- Arsène Wenger, November 2013
I bet Vincent Tan wishes he had this. Not Wonder Woman although I cannot say that for certain; maybe he would like the 1970s vintage Ms Carter in his entourage – she would probably enjoy Jimmy Choo’s company. No, Vince would probably like her lasso more than anything else, to throw it around the collective nuisance, or Cardiff City fans as the rest of us refer to them as, and make them forget everything blue. Everyday Heroes is the title track from today’s Dad’s Jukebox on the right sidebar or here, a fitting appellation for football supporters everywhere but when faced with the wrecking ball of an owners ego, resistance is not entirely futile.

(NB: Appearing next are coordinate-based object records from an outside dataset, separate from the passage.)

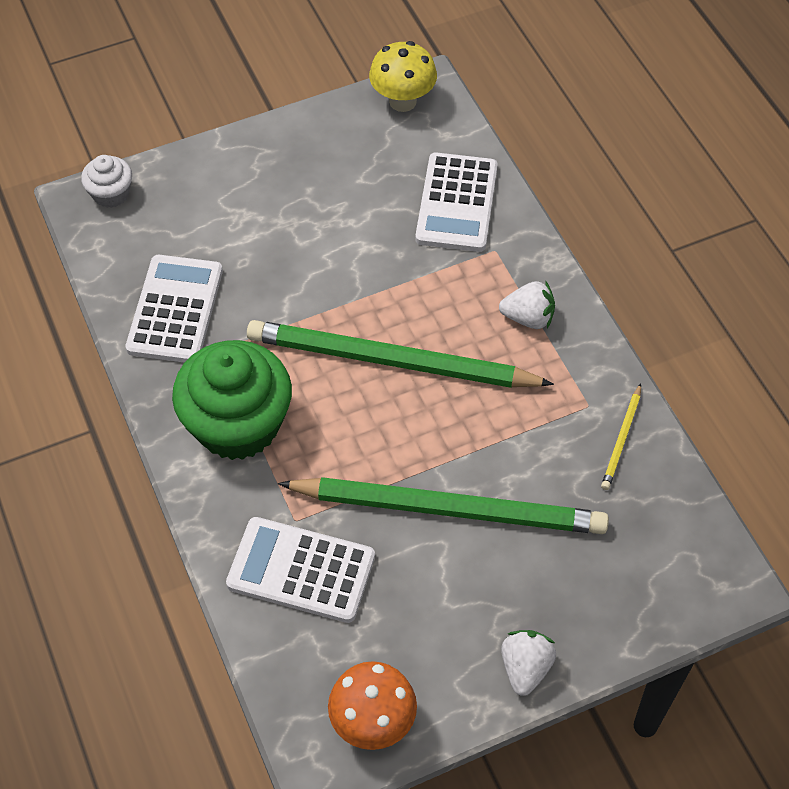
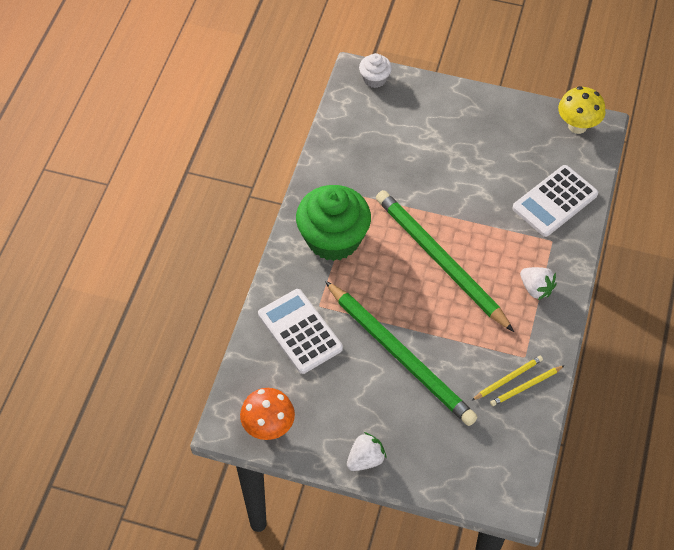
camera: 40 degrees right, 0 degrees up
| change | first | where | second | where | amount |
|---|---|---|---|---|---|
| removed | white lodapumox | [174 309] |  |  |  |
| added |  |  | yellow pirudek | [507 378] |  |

Like Assem Allam, tinkering with a club’s identity has dented Tan’s popularity when having steadied the club financially, he ought to be well though of. His decision to fire a member of Malky Mackay’s staff made headlines, causing speculation over their manager’s future and an unwelcome distraction. It was interference which Arsène made clear he would not tolerate,
I have sympathy for Mackay because a boss has enough problems and when you have to fight for your own responsibilities and power it makes your job even more difficult. The role of new owners is becoming more of an issue in football. That is why I appreciate what I have at Arsenal. I am conscious that I can work as I want here, at the right level.
When it comes to the playing and coaching side, there is no doubt that managers ought to have total control; it is their job after all and their head on the line. If they are judged on results, then interfering owners is the last thing they need but this is football and that is what they get. A lot of the focus is skewed by attempts to portray this as an issue of nationality; it isn’t, this is ego. Football club owners were egotistical before the creation of the Premier League, they are now, they will be in the future. Brian Glanville christened it “The Greed Is Good” League but that, I am afraid, has always been the case. The difference is that now the greed is on a rampage with nothing apparently capable of stopping it.

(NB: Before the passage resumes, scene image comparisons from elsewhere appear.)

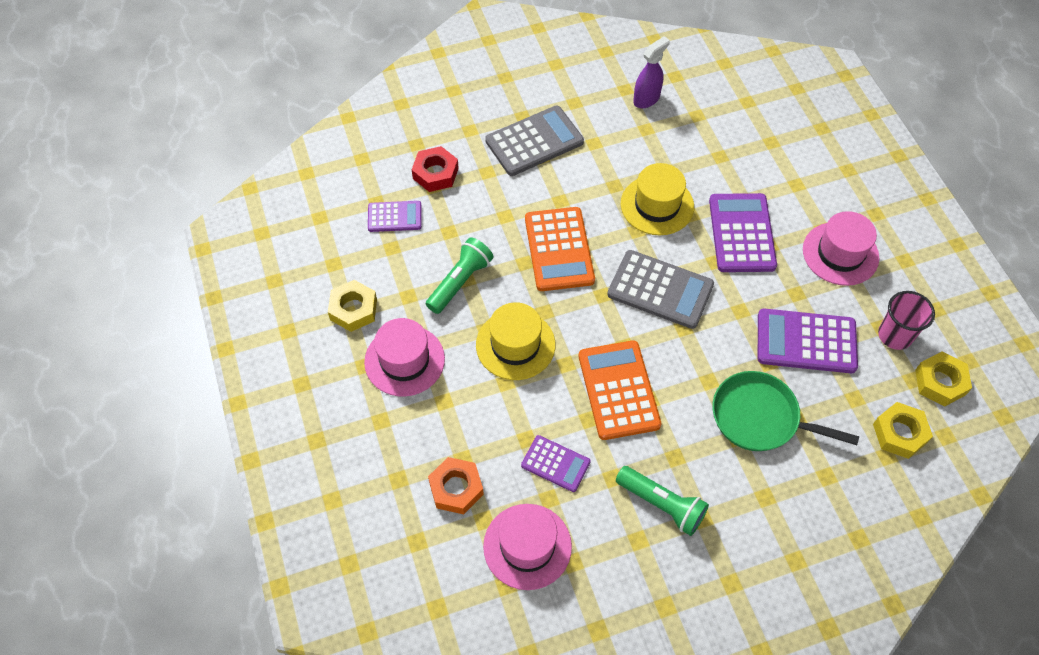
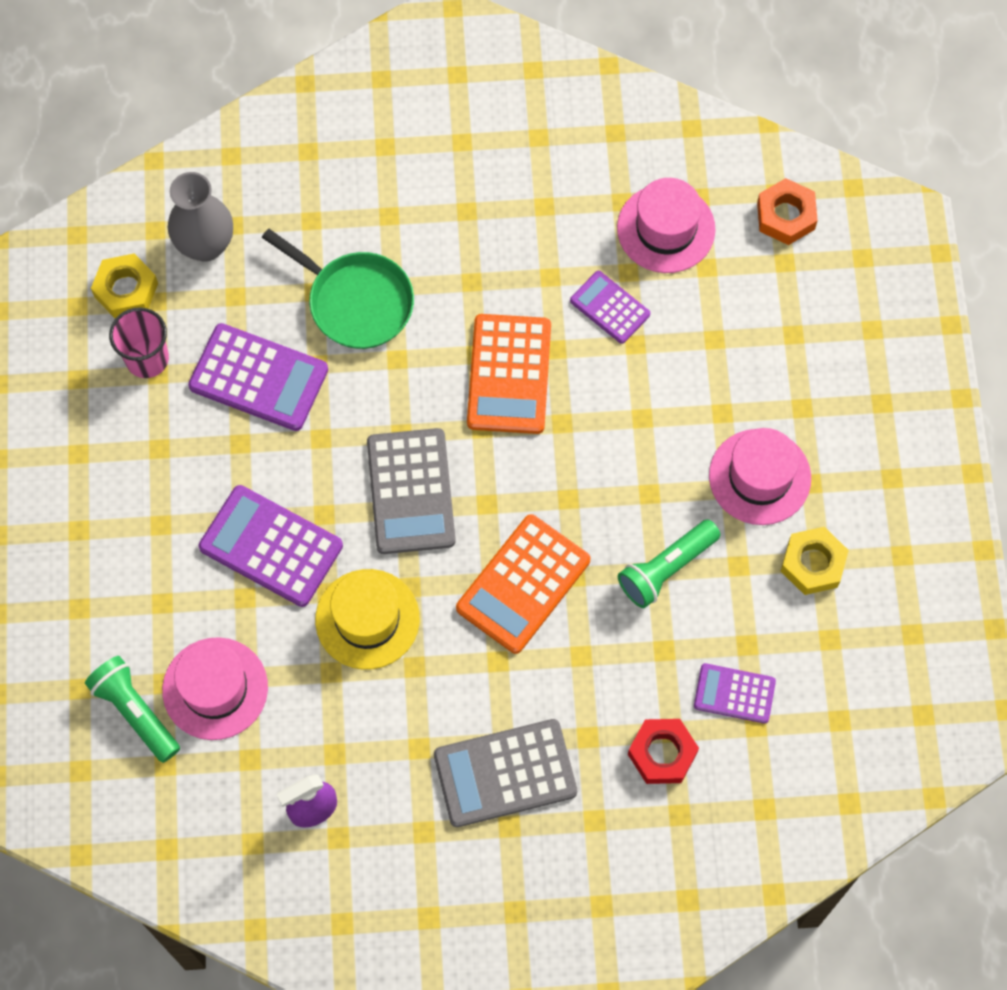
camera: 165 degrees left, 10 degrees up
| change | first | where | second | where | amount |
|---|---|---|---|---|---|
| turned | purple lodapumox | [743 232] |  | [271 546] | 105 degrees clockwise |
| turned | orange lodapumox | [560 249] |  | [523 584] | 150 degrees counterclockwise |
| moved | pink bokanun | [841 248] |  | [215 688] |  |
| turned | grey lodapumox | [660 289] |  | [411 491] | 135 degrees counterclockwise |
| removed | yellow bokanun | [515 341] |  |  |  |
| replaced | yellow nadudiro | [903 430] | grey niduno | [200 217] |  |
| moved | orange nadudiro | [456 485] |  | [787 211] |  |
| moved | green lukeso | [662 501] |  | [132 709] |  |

As Wenger himself famously observed, does a passport matter? OK, in the case of Thaksin Shinawatra, yes, it does but all his reign at City proved was that Fit and Proper regulations do not work and for the most part, defining that is subjective once you get beyond money laundering and proven crimes. Personally, I don’t think much of Stan Kroenke and even less of Alisher Usmanov. That has nothing to do with them as people but everything to do with the ownership model at Arsenal Football Club; plurality of ownership served the club well for a century or more. It is something which will return in an ideal world but this world is far from ideal.

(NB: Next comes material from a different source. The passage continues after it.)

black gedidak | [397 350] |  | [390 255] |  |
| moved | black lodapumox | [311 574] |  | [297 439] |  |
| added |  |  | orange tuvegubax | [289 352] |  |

On the pitch is where it matters today though. History resonates through this fixture, the ghosts of 1927s FA Cup Final circling. Dan Lewis’ name will become familiar to a new generation of supporters as will the tale of his jersey. For a game which tries hard to forget the past, to let it rest so that Sky can claim to have created the sport, such joy, quirks and miseries are a nuisance and to be sidelined. See even I am guilty of the same, forgetting to mention the attributed goalscorer, Hughie Ferguson, in all of this. Whether dubious goal panel would have left this as Ferguson’s moment of glory is open to debate but Dan Lewis’ Elbow has all the hallmarks of a fine Half Man Half Biscuit album.
There is a certain symmetry to Cardiff’s home record this season, two wins, two draws, two defeats, seven scored, seven conceded. Such quirks are an aside of course, the results count and they have acquitted themselves well in their big matches thus far, defeating Manchester City whilst taking a point from Everton. Last weekend’s draw with United was as commendable as it was unexpected. The visitors had plenty of opportunities to kill off the game but failed to take their chances. Arsenal would do well to avoid such profligacy as on display during Tuesday’s win over Marseilles.
I am sure United supporters before their trip to South Wales viewed this as three points waiting to be picked up. We are no different in that sense except Arsenal have that wake-up call to take heed of and everything this season suggests that they will. Arsène has suggested that he is going to rotate his squad ahead of the trip to Naples in a ten days time and with three games to fit into the next seven, a few can be expected today. In that sense, Theo Walcott’s return to the squad could not have been more timely and I expect that despite midweek scoring heroics, Jack Wilshere will drop to the bench to give the nation’s most famous ankle a rest. As Brazil 2014, the media will become as obsessed with that as they have with metatarsals in the past. Football supporters will ditch their economics degrees for medical qualifications once more.
It is a double-edged sword for Wenger; Walcott’s fitness is vital for the overall health of the midfield, to allow the creative types to be swapped and rested as necessary. That and the return of Kieran Gibbs will be the only changes to midweek and today you sense Walcott’s pace will be a nice outlet in a fixture where I expect Arsène to pair Flamini and Arteta in expectation of matching their hosts exertions. That would leave a starting line-up of,
Szczesny; Sagna, Mertesacker, Koscielny, Gibbs; Ramsey, Arteta, Flamini; Walcott, Giroud, Özil
It gives Wenger some outstanding choices from the bench; Rosicky, Cazorla and Wilshere is a frightening trio for the opposition to face as the game wears on.
Enjoy the match wherever you are watching it.